With last year’s numbers simmering throughout the industry, it’s obvious that data science had yet another big year. With solid growth across all markets and the internet of everything nearing realization, there seems to be no signs of an abatement. It is now truer than ever that the rise of data is both permanent and exponential.
Last year saw incremental adoption of data driven decision making across the entire C-suite. Marketing departments begrudgingly welcomed the Chief Marketing Technologist into the fold, as digital attribution and cross device analytics became necessary tools in the battle for digital consumer attention. We saw people analytics reach critical mass amongst first movers, with HR departments at companies like Google, LinkedIn and Walmart making use of predictive people analytics to better attract, select and retain the right candidates. Finally, we saw the birth of the Chief Analytics Officer, effectively ending intra-company confusion about who has ultimate responsibility for analytics within the organization.
Despite these moves toward analytics maturity, companies face significant remaining challenges in the data and analytics space. The primary challenge remains education and training to fill the skills gap. The war for data science talent is hard won, and companies continue to struggle to assemble teams that can move their organization to the top of the analytics value chain.
As companies sprint to formulate both buy and build strategies for data expertise, we are in turn seeing the data science training sector scramble to offer solutions that can meet the unique demands of business.

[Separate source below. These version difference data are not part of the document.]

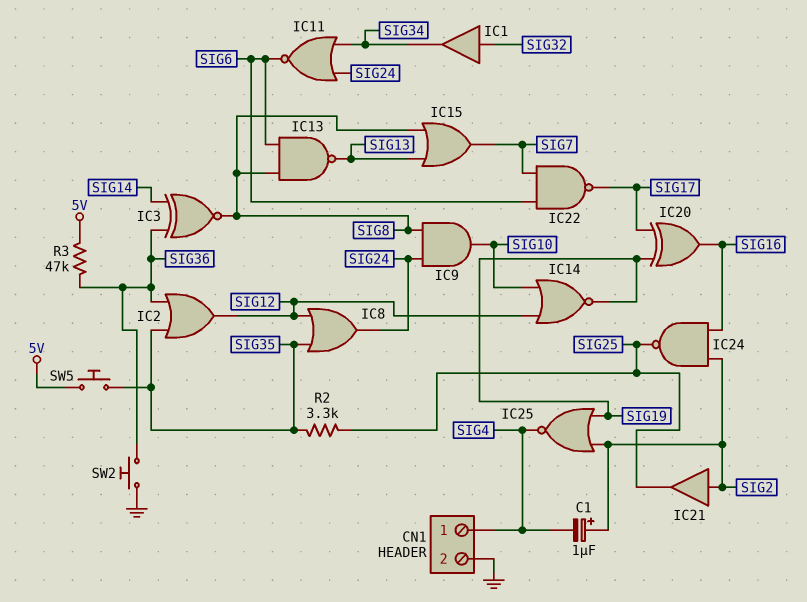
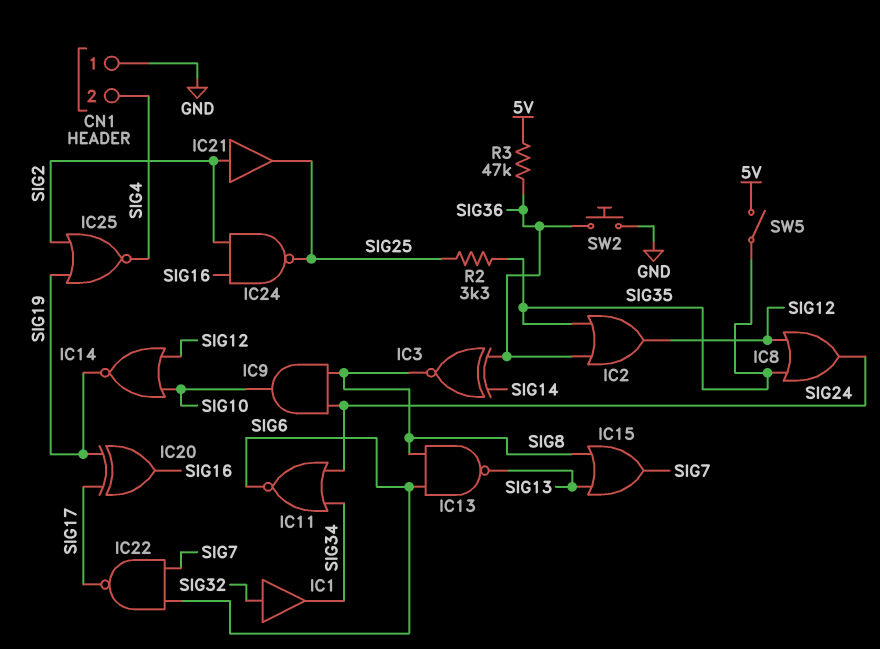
C1: 1uF (plus SIG2, minus SIG4) -> none
CN1 pin 1: SIG4 -> GND
CN1 pin 2: GND -> SIG4
SW5: button (5V, SIG35) -> switch (5V, SIG35)

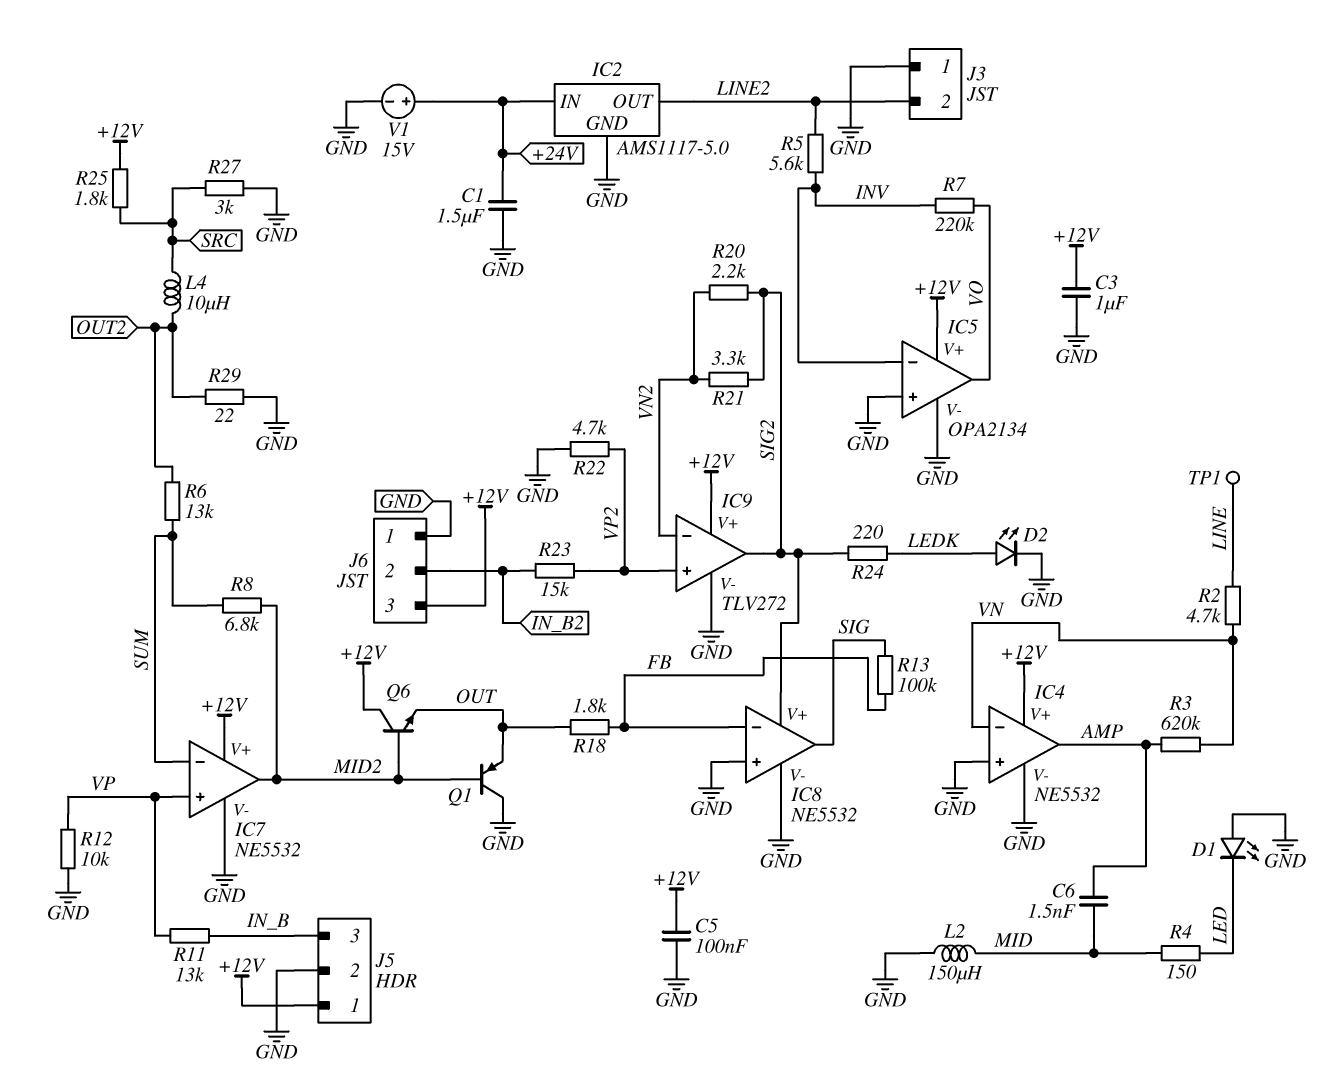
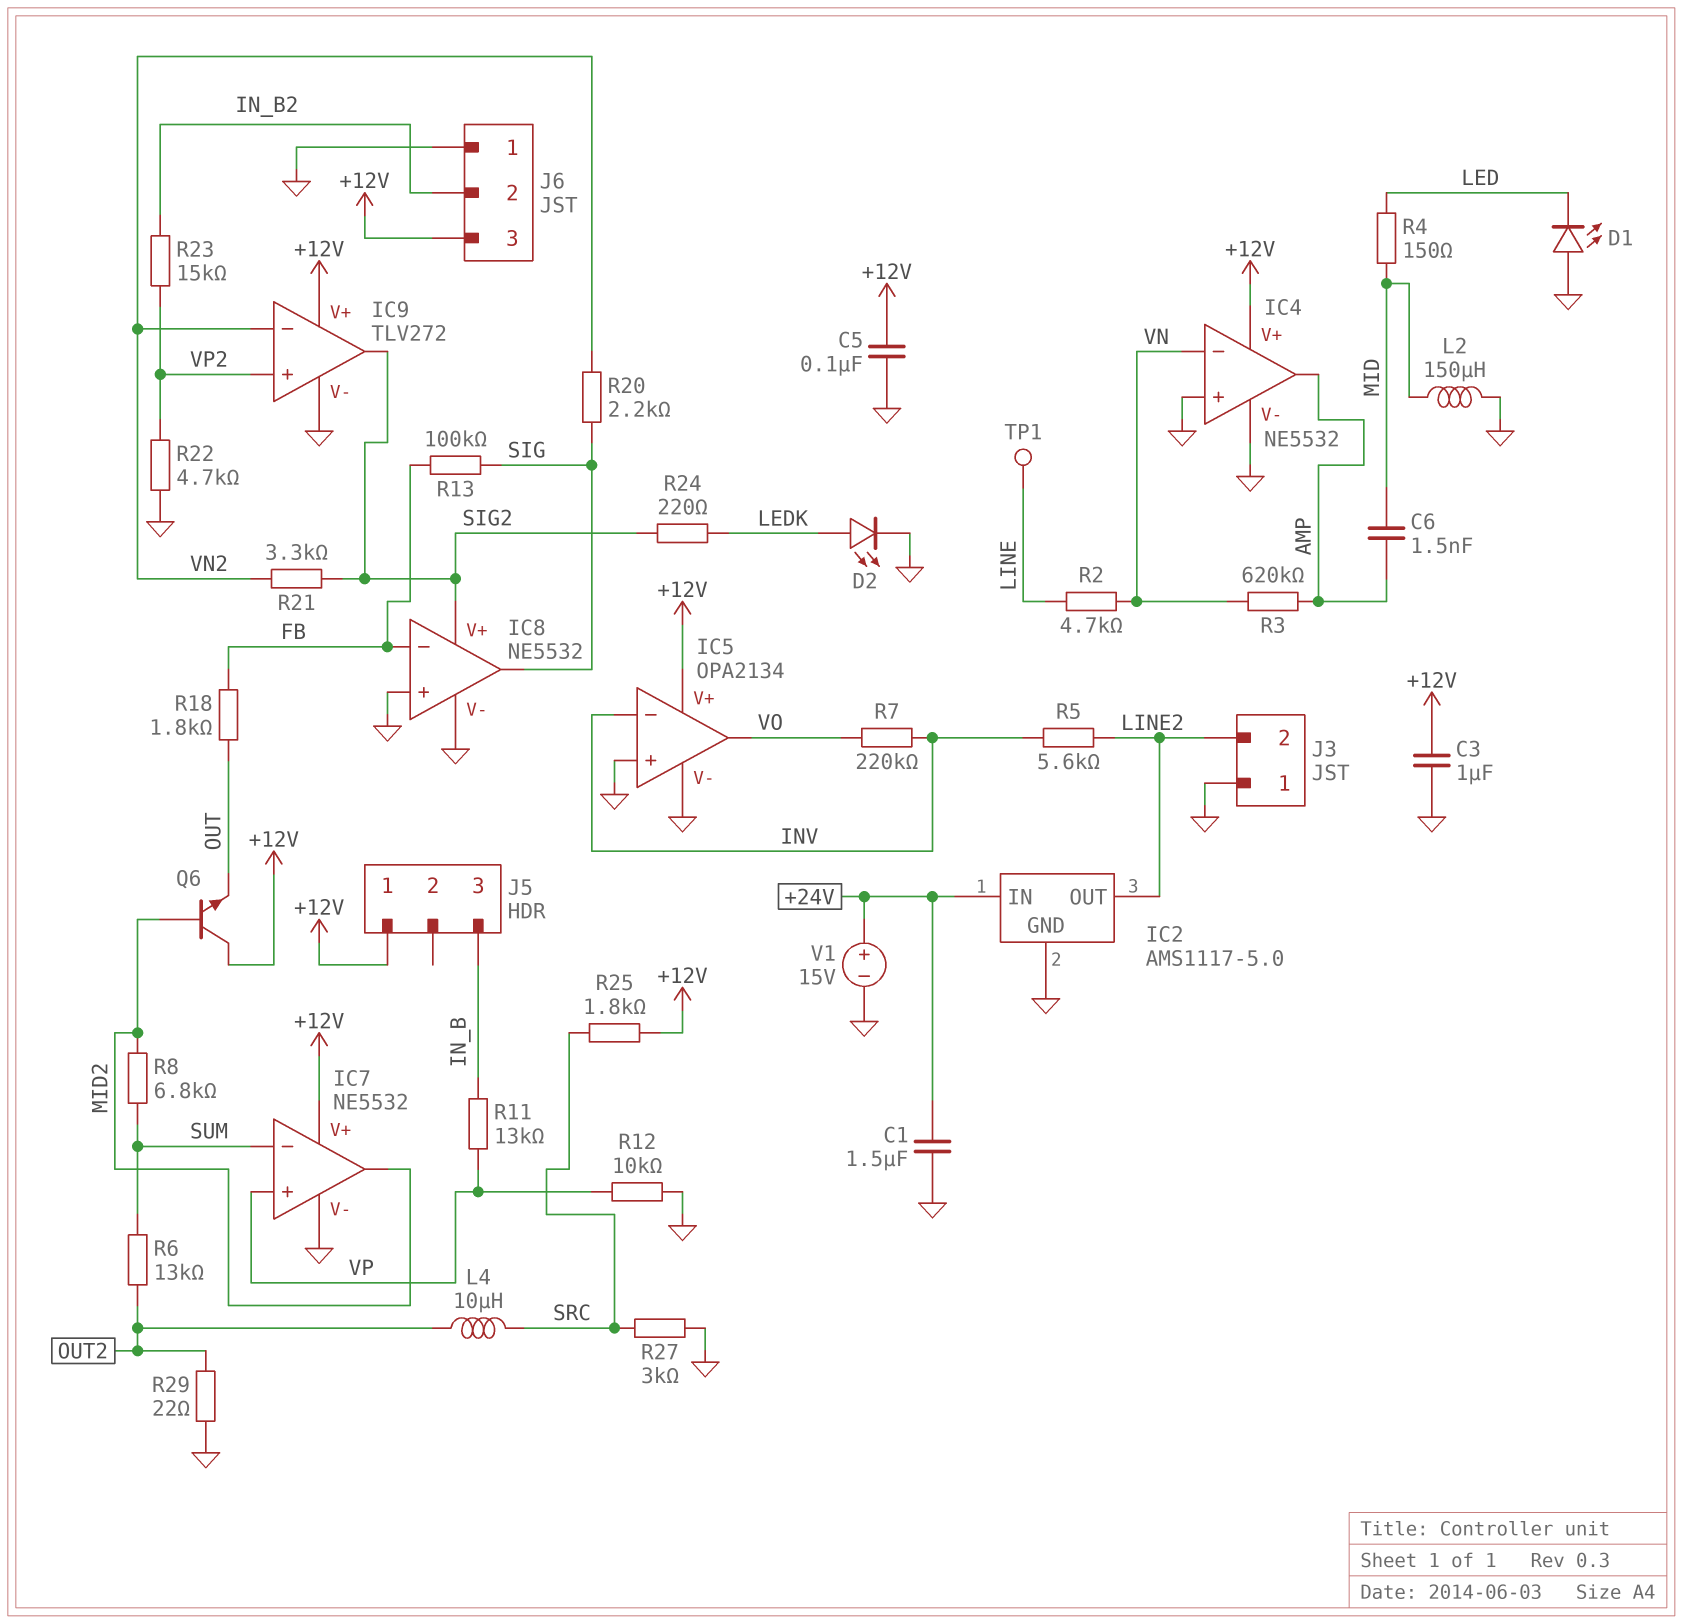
J5 pin 2: GND -> none
Q1: PNP (B MID2, C GND, E OUT) -> none
R20: 2.2k (SIG2, VN2) -> 2.2k (SIG, VN2)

Here are our 5 predictions for Data Science training in 2015
1. Whilst the university sector will continue to provide the necessary grounding skills in statistics and computer science, the final steps toward full data science expertise will continue to come from MOOCs, self study and hard won industry experience working with 3 Vs datasets
2. There will be continued innovation in delivery methods and learning styles. We will see more interactive browser based trainers like DataCamp and frequent use of competitions like Kaggle to focus learning around an end goal
3. Increased knowledge meritocracy. Companies will care less about your grades and more about the actual data science projects that you’ve worked on
4. Increased offerings of 1-3 month intensive face-to-face trainings like the DataSeer Data Science Bootcamp.
5. A rise in the quality of Data Science courses on Udemy, as courses iteratively improve in response to student ratings. We also predict that we will start to see data science courses tailored to specific industry verticals on Udemy and other MOOC platforms.